ECLI:NL:RBMAA:2005:AU6397
Rechtbank Maastricht
- Eerste aanleg - meervoudig
- W.A.P. Hillen
- B.G.L. van der Aa
- Th.J.M. Oostdijk
- Rechtspraak.nl
Bezwaarschrift tegen de tenuitvoerlegging van vervangende hechtenis na niet-uitvoering van werkstraf
In deze zaak heeft de Rechtbank Maastricht op 1 november 2005 uitspraak gedaan naar aanleiding van een bezwaarschrift dat op 13 september 2005 was ingediend door mr. Th. Boumans, namens de veroordeelde. De veroordeelde had bezwaar gemaakt tegen de kennisgeving van de officier van justitie die de tenuitvoerlegging van 120 dagen vervangende hechtenis had bevolen, omdat de veroordeelde haar opgelegde werkstraf van 240 uren niet had aangevangen. De rechtbank heeft vastgesteld dat de veroordeelde, na een baarmoederoperatie in november 2003, had aangegeven beschikbaar te zijn voor de werkstraf vanaf 1 januari 2004. Echter, de reclassering heeft pas op 10 mei 2005 contact opgenomen met de veroordeelde voor een voortgangsgesprek, nadat zij op 9 mei 2005 had vernomen dat de veroordeelde niet meer in detentie verbleef.
De rechtbank heeft tijdens de behandeling van het bezwaarschrift op 18 oktober 2005 de veroordeelde en de officier van justitie gehoord. De veroordeelde had meerdere afspraken voor voortgangsgesprekken afgebeld vanwege medische redenen, waaronder een nierbekkenontsteking. De rechtbank oordeelde dat het feit dat er tot 10 mei 2005 geen aanvang was gemaakt met de uitvoering van de werkstraf niet te wijten was aan het handelen van de veroordeelde, maar aan de reclassering en het openbaar ministerie, die verantwoordelijk zijn voor een voortvarende executie van de werkstraf.

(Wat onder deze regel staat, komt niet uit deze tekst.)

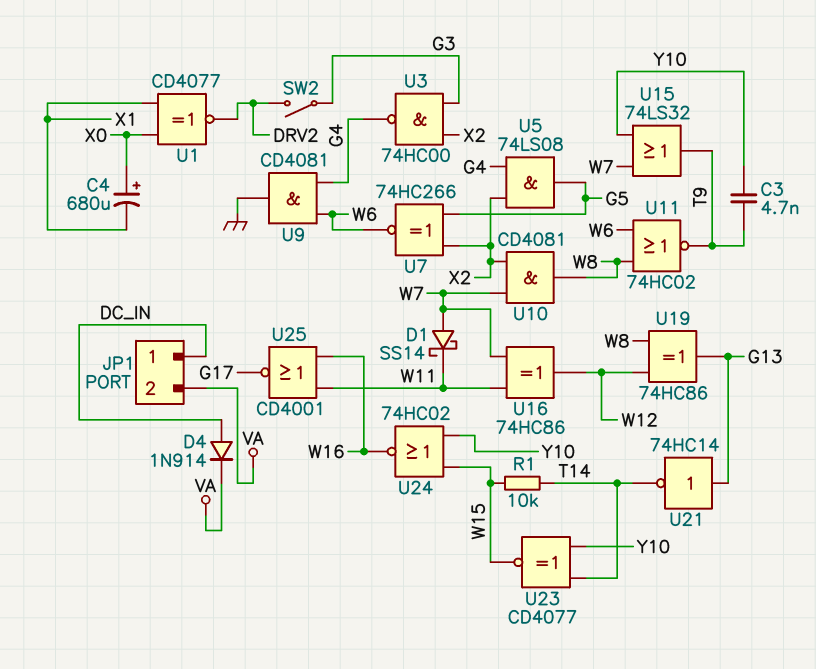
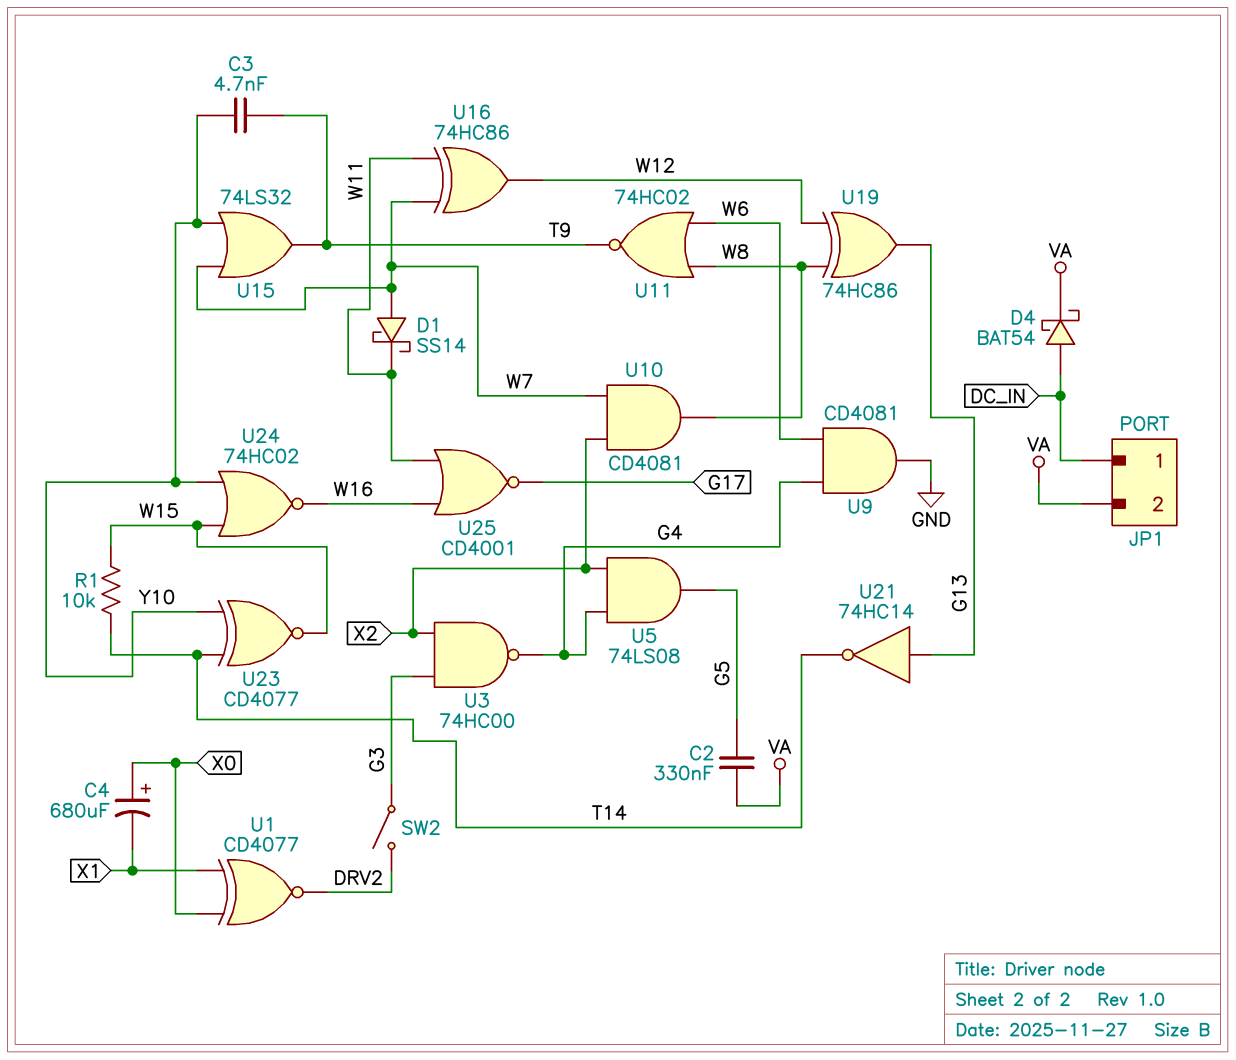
C2: none -> 330nF (G5, VA)
D4: diode 1N914 (A DC_IN, K VA) -> schottky BAT54 (A DC_IN, K VA)
U7: XNOR 74HC266 (in G5, in X2, out W6) -> none

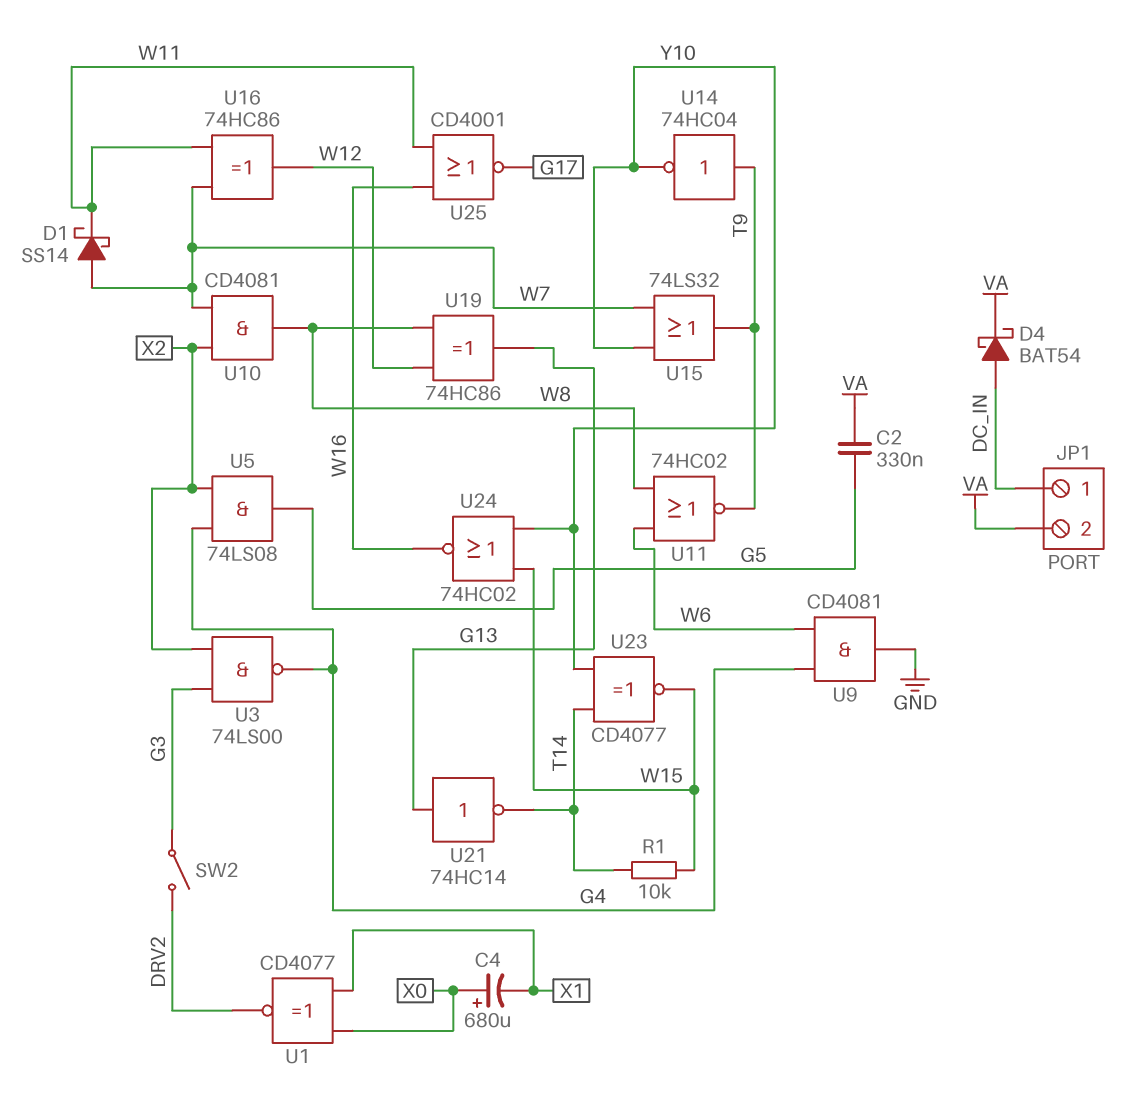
C3: 4.7nF (T9, Y10) -> none
U3: NAND 74HC00 (in G3, in X2, out G4) -> NAND 74LS00 (in G3, in X2, out G4)
U14: none -> NOT 74HC04 (in T9, out Y10)

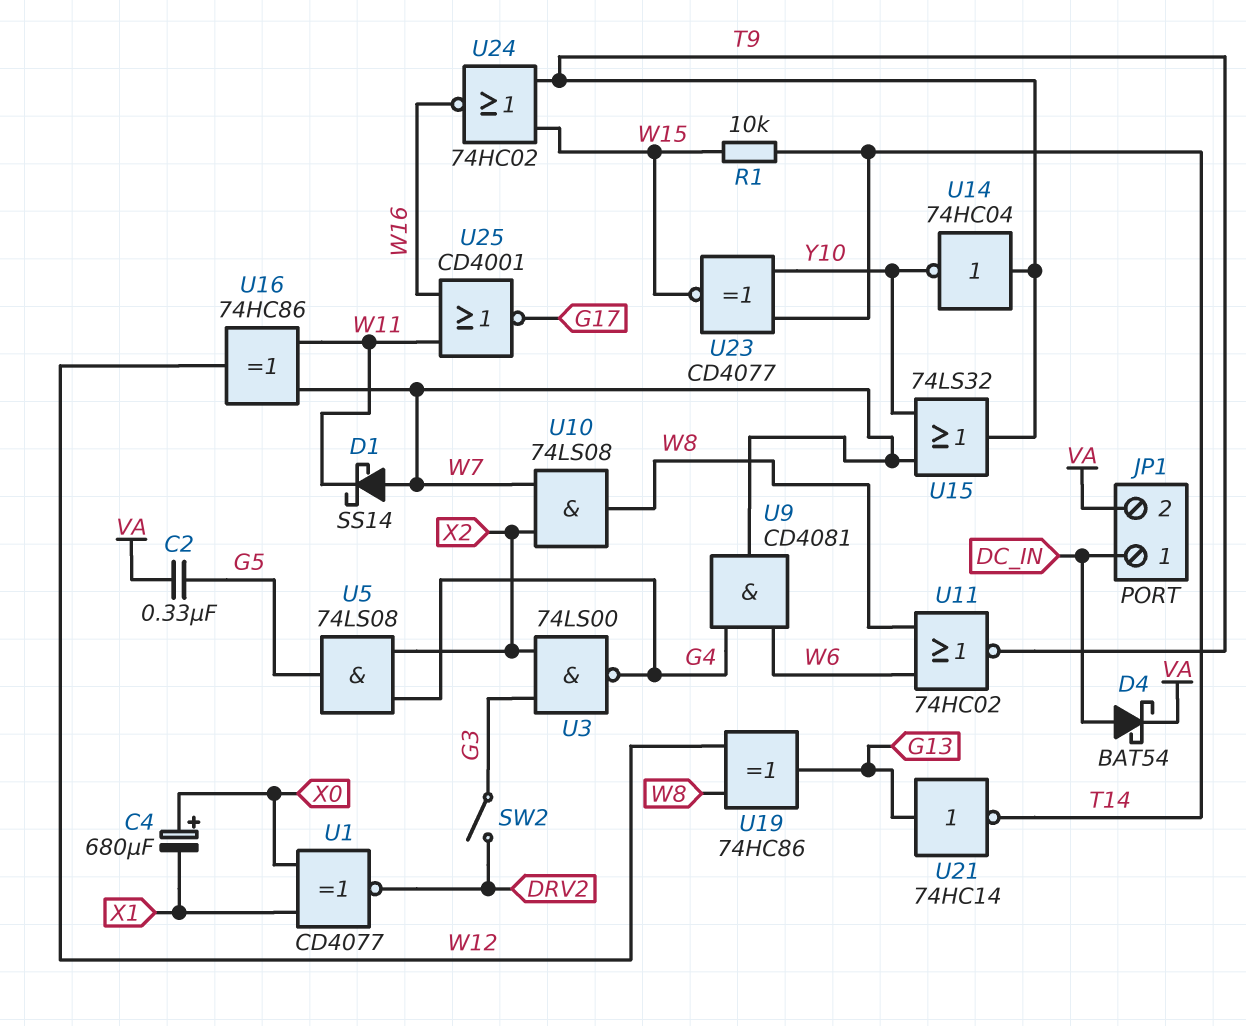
U9: AND CD4081 (in G4, in W6, out GND) -> AND CD4081 (in G4, in W6, out W7)
U10: AND CD4081 (in W7, in X2, out W8) -> AND 74LS08 (in W7, in X2, out W8)
U24: NOR 74HC02 (in W15, in Y10, out W16) -> NOR 74HC02 (in T9, in W15, out W16)

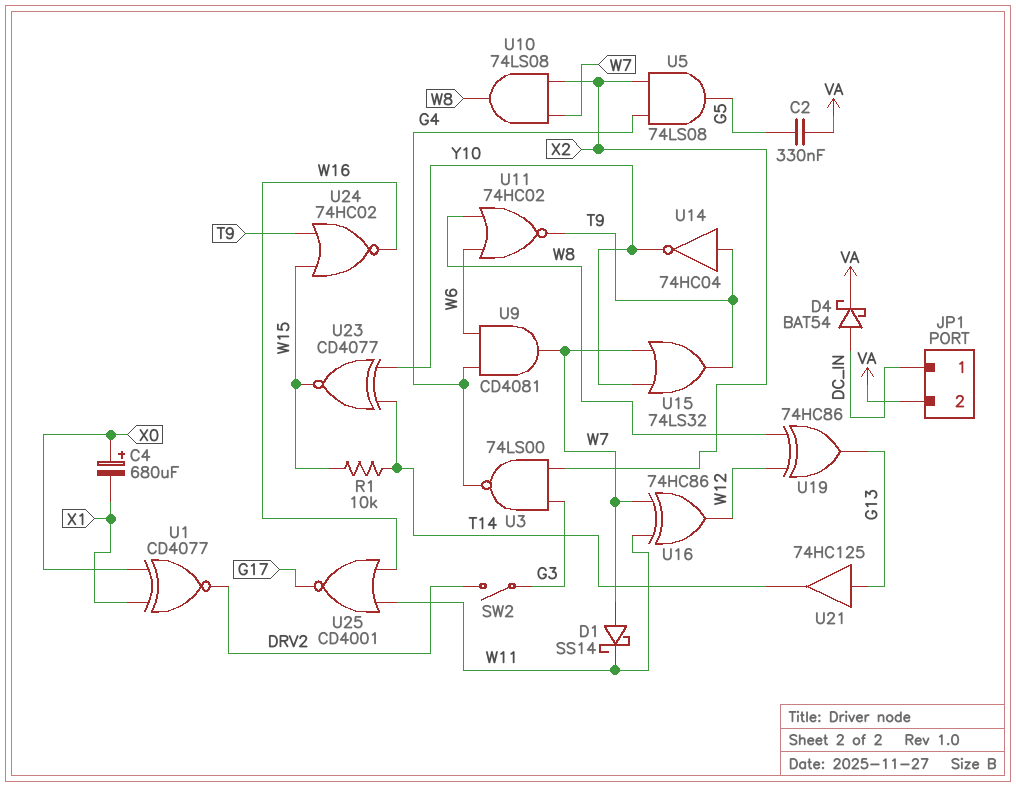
U21: NOT 74HC14 (in G13, out T14) -> buffer 74HC125 (in G13, out T14)

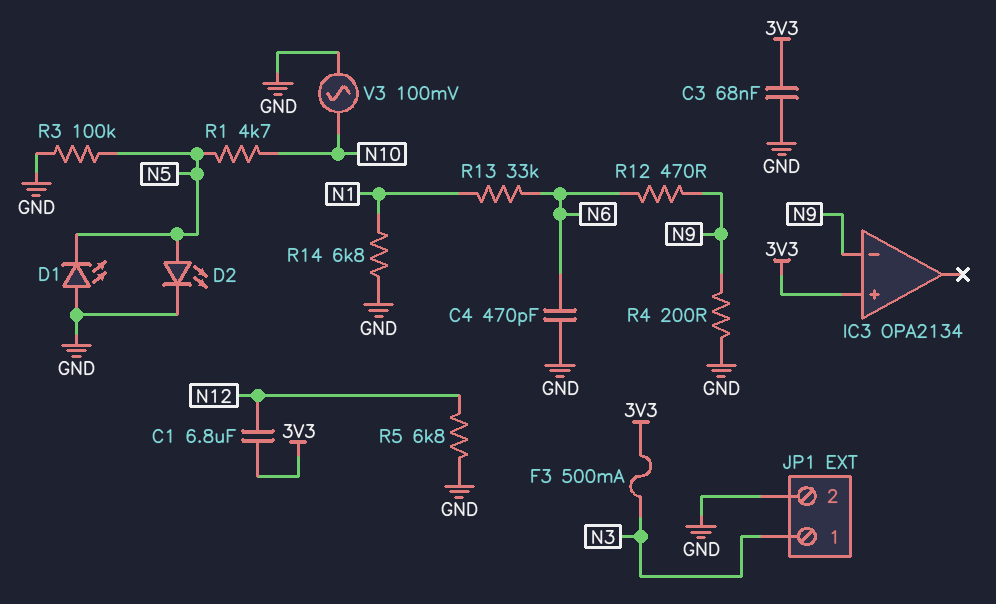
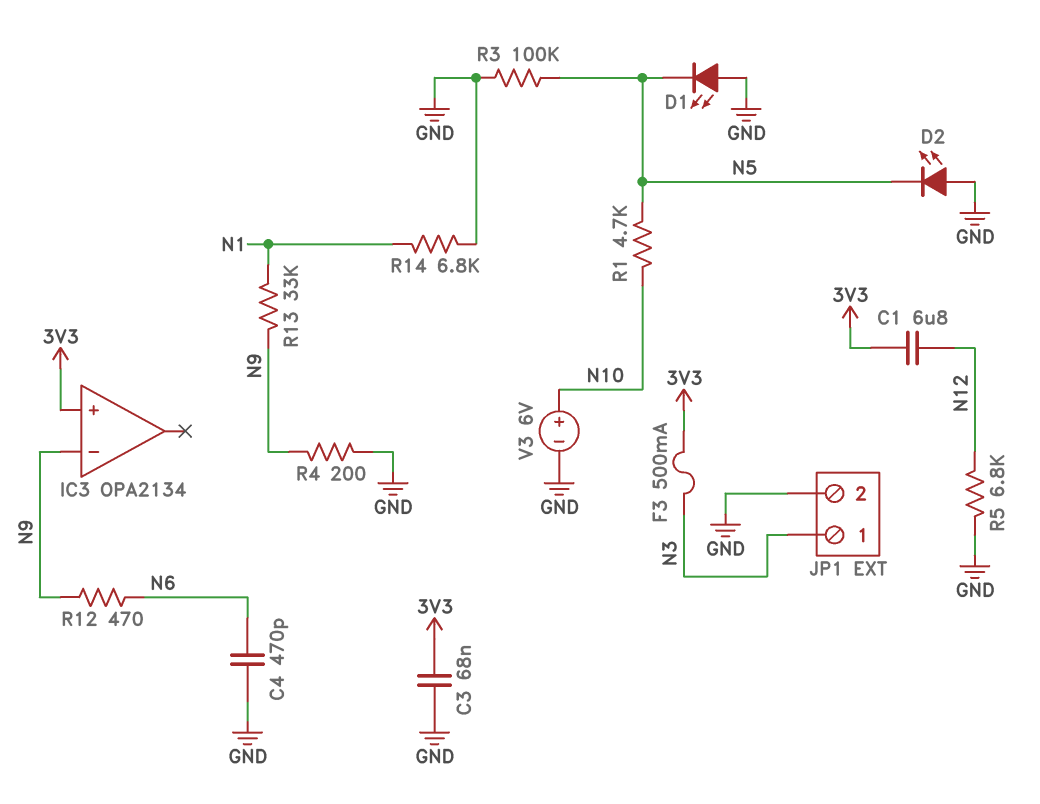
D2: LED (A N5, K GND) -> LED (A GND, K N5)
R13: 33k (N1, N6) -> 33k (N1, N9)
V3: AC 100mV (GND, N10) -> 6V (plus N10, minus GND)

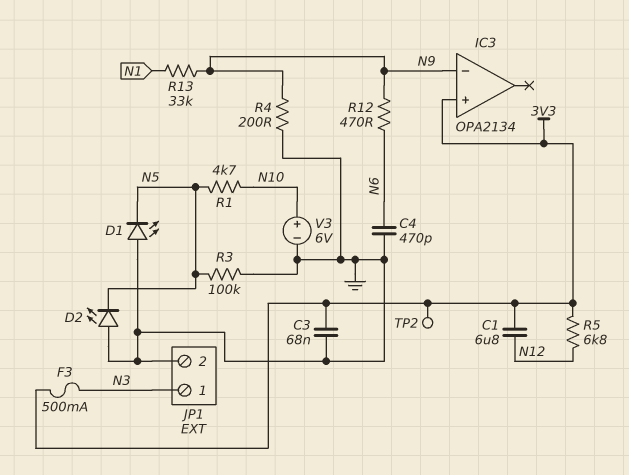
R5: 6.8k (GND, N12) -> 6.8k (3V3, N12)
R14: 6.8k (GND, N1) -> none
TP2: none -> test point (3V3)

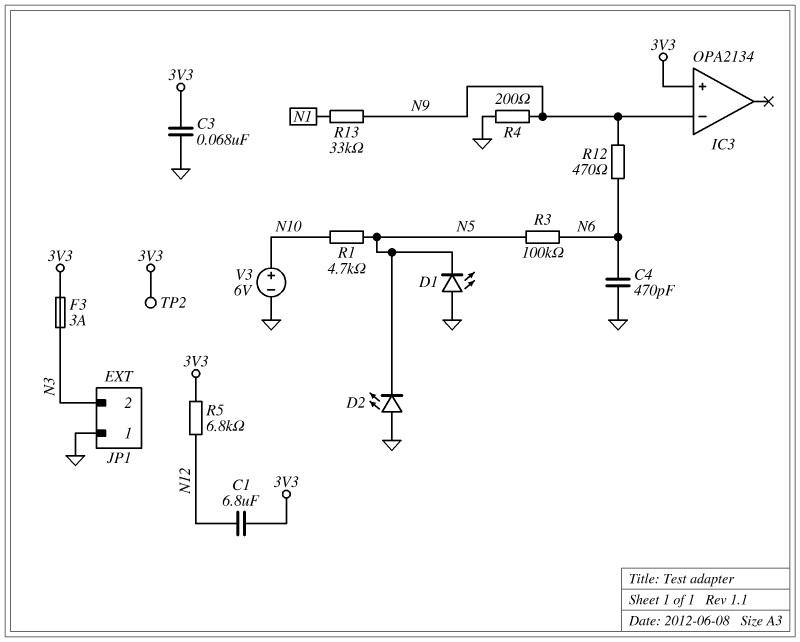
F3: 500mA (3V3, N3) -> 3A (3V3, N3)
JP1 pin 1: N3 -> GND
JP1 pin 2: GND -> N3
R3: 100k (GND, N5) -> 100k (N5, N6)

De rechtbank concludeerde dat, gezien de tijdsdruk en de omstandigheden, het niet realistisch was om te verwachten dat de veroordeelde de werkstraf van 240 uren tijdig zou kunnen verrichten. Daarom verklaarde de rechtbank het bezwaar gegrond en besloot zij dat er termen aanwezig waren om de beslissing van de officier van justitie te herzien.